Lipopolysaccharide Responsive Beige-like Anchor Protein Deficiency in a Patient with Autoimmune Lymphoproliferative Syndrome-like Disease Phenotype: A Case Report and Literature Review

  • Saja Fetyan Division of Pediatrics, Sheikh Khalifa Medical City, Abu Dhabi, United Arab Emirates
  • Nida Fatima Sakrani Division of Pediatrics, Sheikh Khalifa Medical City, Abu Dhabi, United Arab Emirates
  • Fawwaz Yassin Division of Pediatrics, Sheikh Khalifa Medical City, Abu Dhabi, United Arab Emirates
  • Mohammad Fahad Abdallah Division of Pediatrics, Sheikh Khalifa Medical City, Abu Dhabi, United Arab Emirates
  • Naser Elzein Division of Pediatrics, Sheikh Khalifa Medical City, Abu Dhabi, United Arab Emirates
  • Gholamreza Azizi Non-communicable Diseases Research Center, Alborz University of Medical Sciences, Karaj, Iran
  • Gehad ElGhazali Department of Immunology, Sheikh Khalifa Medical City- Union 71/Purehealth, and Faculty of Medicine, United Arab Emirates University, Al Ain, United Arab Emirates
Keywords: Autoimmunity; Autoimmune lymphoproliferative syndrome; COVID-19; Human LRBA protein; Primary immunodeficiency diseases; SARS-CoV-2

Abstract

LPS-responsive beige-like anchor protein (LRBA) deficiency is a primary immunodeficiency caused by a mutation in the LRBA gene.
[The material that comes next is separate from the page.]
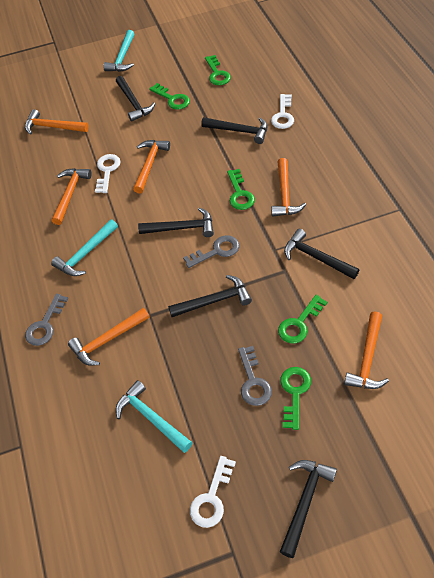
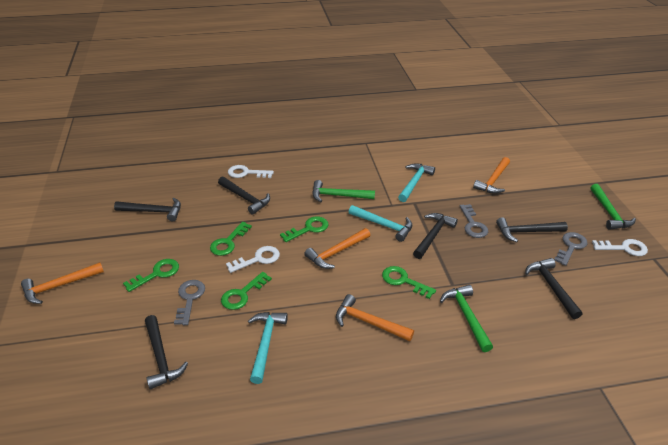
green hammer: 0 -> 3
orange hammer: 6 -> 4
Affected individuals present with a variety of clinical symptoms including hypogammaglobulinemia, recurrent infections, splenomegaly, hepatomegaly, and autoimmune cytopenias. Except for hypogammaglobulinemia, the remaining features resemble autoimmune lymphoproliferative syndrome (ALPS). Here, we report the case of a 14-year-old boy with the ALPS phenotype, eventually diagnosed with LRBA deficiency. He presented with lymphadenopathy and hepatosplenomegaly, along with autoimmune cytopenia. Due to recurrent infections and worsening gastrointestinal symptoms, whole-exome sequencing was conducted and revealed a novel homozygous pathogenic variant in the LRBA gene (c.534del; p.9Asp179IIef*16). The patient recently suffered from clinical deterioration due to SARS-COV-2 which appears to have triggered an acute worsening of his existing Cytomegalovirus colitis leading to an eventual demise. A literature search for reported LRBA deficient patients with ALPS-like phenotype revealed 11 patients. The most common clinical presentations in LRBA patients with ALPS-like phenotype included autoimmunity (100%), splenomegaly (91%), lymphadenopathy (36.4%), and respiratory tract infections (63.6%). LRBA deficiency is unique in the fact that it encompasses immune deficiency, autoimmunity, and lymphoproliferation. In children with multiple symptoms related to these domains, a genetic diagnosis is necessary to ensure tailored and precise medical therapy.

Published
2022-04-17
Section
Articles